Human-provisioned foods reduce gut microbiome diversity in American black bears (Ursus americanus)
Gillman, S. J., McKenney, E. A., & Lafferty, D. J. R. (2021, December 27). JOURNAL OF MAMMALOGY.
Abstract The distal gut is home to the dynamic and influential gut microbiome, which is intimately linked to mammalian health by promoting and facilitating countless physiological functions. In a time of increased anthropogenic pressures on wildlife due to widespread habitat destruction, loss of natural prey/foods, and rapid urbanization, the study of wildlife gut microbiomes could prove to be a valuable tool in wildlife management and conservation.

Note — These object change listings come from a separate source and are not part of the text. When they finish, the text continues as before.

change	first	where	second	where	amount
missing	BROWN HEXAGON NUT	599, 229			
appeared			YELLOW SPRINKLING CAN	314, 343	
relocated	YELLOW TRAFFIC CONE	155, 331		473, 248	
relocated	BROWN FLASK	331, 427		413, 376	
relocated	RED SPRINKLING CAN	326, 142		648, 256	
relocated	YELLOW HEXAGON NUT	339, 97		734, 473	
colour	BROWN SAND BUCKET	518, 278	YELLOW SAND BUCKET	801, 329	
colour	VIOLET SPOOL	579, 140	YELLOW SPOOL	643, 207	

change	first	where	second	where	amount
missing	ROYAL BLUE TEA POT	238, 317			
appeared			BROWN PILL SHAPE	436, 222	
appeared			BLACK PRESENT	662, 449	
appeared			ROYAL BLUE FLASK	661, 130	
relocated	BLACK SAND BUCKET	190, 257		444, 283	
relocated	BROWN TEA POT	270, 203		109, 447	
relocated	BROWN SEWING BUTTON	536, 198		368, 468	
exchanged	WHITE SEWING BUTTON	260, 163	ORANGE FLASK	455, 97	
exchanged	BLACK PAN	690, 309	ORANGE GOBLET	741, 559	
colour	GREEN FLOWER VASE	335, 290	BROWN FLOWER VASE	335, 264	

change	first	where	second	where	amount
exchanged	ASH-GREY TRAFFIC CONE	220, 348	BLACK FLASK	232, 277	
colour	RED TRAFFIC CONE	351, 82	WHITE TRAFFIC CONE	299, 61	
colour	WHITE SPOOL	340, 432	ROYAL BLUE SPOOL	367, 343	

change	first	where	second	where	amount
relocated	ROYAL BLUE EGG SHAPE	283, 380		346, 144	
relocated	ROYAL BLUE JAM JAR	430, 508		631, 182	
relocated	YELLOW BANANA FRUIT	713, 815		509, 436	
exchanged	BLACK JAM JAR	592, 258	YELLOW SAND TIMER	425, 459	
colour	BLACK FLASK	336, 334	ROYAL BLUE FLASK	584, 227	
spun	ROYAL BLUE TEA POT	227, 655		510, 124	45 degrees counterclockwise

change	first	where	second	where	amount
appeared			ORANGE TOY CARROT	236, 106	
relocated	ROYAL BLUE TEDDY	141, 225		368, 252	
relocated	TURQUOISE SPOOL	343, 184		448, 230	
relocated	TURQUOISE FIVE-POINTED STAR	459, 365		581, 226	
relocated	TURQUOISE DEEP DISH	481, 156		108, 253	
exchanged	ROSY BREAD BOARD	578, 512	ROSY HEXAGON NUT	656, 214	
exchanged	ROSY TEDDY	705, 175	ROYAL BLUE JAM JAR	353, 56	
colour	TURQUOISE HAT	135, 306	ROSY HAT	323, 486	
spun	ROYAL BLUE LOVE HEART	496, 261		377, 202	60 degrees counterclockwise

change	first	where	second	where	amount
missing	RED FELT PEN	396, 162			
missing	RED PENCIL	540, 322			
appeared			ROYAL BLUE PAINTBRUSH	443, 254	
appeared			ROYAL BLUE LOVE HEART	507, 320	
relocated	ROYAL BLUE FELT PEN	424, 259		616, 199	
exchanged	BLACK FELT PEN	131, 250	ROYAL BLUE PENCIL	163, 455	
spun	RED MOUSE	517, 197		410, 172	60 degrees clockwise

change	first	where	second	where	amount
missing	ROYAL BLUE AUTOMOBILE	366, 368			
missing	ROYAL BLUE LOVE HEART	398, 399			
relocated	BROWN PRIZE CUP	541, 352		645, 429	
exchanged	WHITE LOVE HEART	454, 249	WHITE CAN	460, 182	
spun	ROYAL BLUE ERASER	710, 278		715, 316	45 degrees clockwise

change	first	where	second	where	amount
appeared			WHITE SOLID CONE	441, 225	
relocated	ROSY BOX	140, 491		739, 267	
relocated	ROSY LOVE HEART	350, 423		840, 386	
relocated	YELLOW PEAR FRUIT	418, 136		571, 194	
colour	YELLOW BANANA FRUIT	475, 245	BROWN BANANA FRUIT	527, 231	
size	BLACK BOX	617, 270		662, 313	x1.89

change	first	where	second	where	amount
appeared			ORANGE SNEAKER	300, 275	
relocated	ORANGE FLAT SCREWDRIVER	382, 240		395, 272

Diet is one of the most influential determinants of a host’s gut microbiome; yet many wildlife agencies allow baiting to facilitate wildlife harvest, although the impact of human-provisioned foods on wildlife gut health is largely unknown. We used stable isotope analysis derived from carbon (δ 13C) to index the use of human-provisioned foods by 35 legally harvested American black bears (Ursus americanus), and16S rRNA gene amplicon sequencing to examine the impact of human-provisioned foods on the gut microbial diversity of black bears. We found that greater long-term consumption of human-provisioned foods was associated with significantly reduced microbial species richness and phylogenetic diversity. Our results indicate that consumption of anthropogenic foods through baiting significantly alters the mammalian gut microbiome.